Pupils at Claregalway’s Coláiste Bhaile Chláir are among the first in Ireland to be trained as anti-bullying ambassadors as part of the Princess Diana Trust to help eliminate bullying in schools here and in the UK.
As the Claregalway College is to the forefront in the use of new technology in Ireland, the students, in association with their teachers, have set up an anti-bullying email hotline at the school in a unique joint approach to nip bullying in the bud before it becomes an issue for vulnerable students.
Teacher Eoin Ó Ceallaigh says a group of students were sent to Dublin this year to train in the anti-bullying methods under the auspices of the Princess Diana Trust.
“This year we sent fifteen students and another fifteen will be trained next year to work along with the teachers in anti-bullying methods.
“The use of new technology in this area is very much part of our scheme and we know for definite that we are one of the first schools in the West of Ireland to take part in this initiative, and one of only a few schools in the 26 counties to do so”
Meanwhile in a very different field from soccer where she captained the schools to win the FAI All-Ireland Girls Minor national final, beating Moville, Donegal last week, student Sinéad Donovan is also an award-winning songwriter.
She translated a song titled Slán Leat which was performed by Sinéad and five of her school colleagues in the All-Ireland final of An tOireachtas where they finished runners-up. The college was the only non-Gaelscoil to do so well in this national competition.
“We have now been invited to perform at the Irish Language Picnic in June in Dublin. It is called Réamhlóid and it is exciting to be on the show with such big name acts as Mundy and the Hot House Flowers,” she says.
The school, which has grown rapidly since opening three years ago, now has over 600 students and there is a great atmosphere among the teaching staff and students which mirrors al the enthusiasm of them being part of a new voyage in education together in a new building that is being expanded all the time.

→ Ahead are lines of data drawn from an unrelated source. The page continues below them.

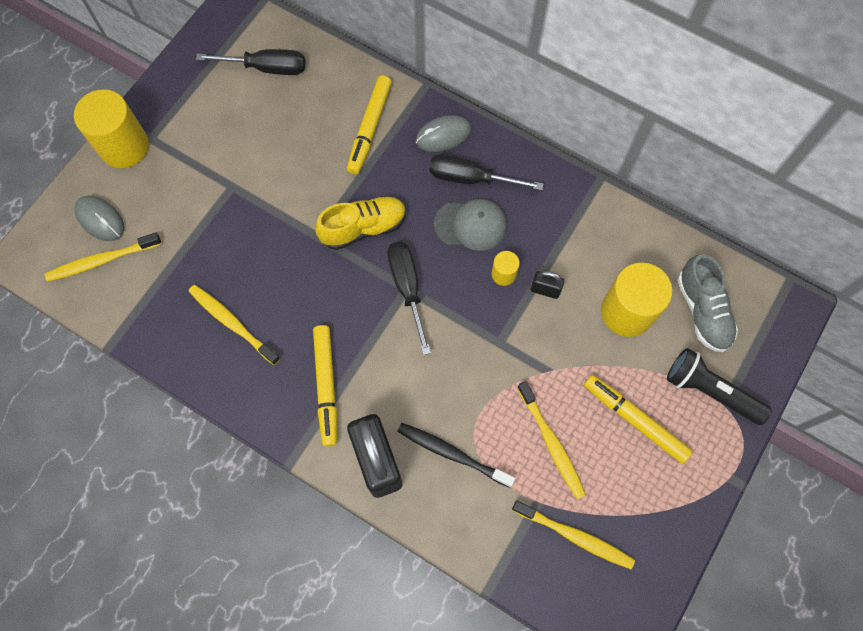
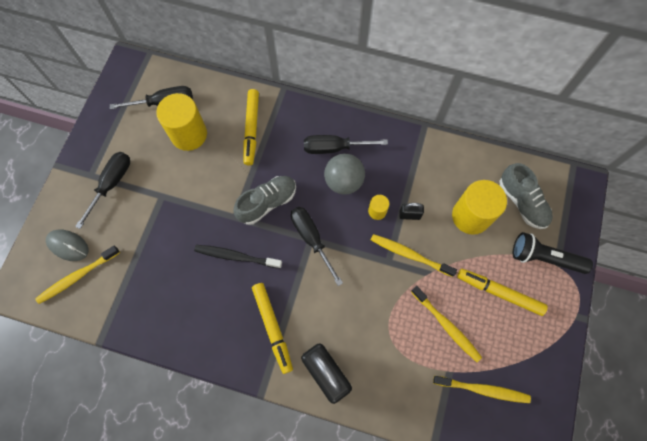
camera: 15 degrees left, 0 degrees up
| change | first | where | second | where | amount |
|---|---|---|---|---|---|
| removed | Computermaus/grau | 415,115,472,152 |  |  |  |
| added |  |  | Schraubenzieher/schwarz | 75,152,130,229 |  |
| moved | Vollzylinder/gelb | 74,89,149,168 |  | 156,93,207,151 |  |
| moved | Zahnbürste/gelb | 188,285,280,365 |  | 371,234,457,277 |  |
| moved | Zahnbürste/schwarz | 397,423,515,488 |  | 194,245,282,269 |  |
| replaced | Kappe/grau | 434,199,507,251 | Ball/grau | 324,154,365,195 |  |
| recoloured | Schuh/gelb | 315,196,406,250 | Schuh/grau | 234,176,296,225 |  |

The school has a strong emphasis on Gaeilge as many of its students come from surrounding areas where the Irish language has remained strong and is getting stronger all the time. Coláioste Bhaile Chláir students are encouraged to take n the challenge of competing with schools where all the teaching is as gaeilge even if their system is bi-lingual.
There is also a huge emphasis on teaching European languages and while academic, science and maths-based subjects are strong in the school, so also are practical subjects including woodwork. The excellent quality of some of the woodwork projects on display by second year students is of a standard so high that many Leaving Certificate students would be proud of them.
Art is also a subject that is very popular with the students and the creativity does not stop with their paintings in oil and watercolours but they also have produced some fine pieces of pottery as well as many very detailed lino prints.
Teacher Karina French says the art works on display the day that the Tuam Herald called were the creations of first and second year students plus one large oil painting of Galway Cathedral was the work of Harry Bradshaw last year. He is now in third year. Principal Alan Mongey says the past three years have been busy, exciting and very fulfilling for all involved as the school’s rapid expansion continues unabated.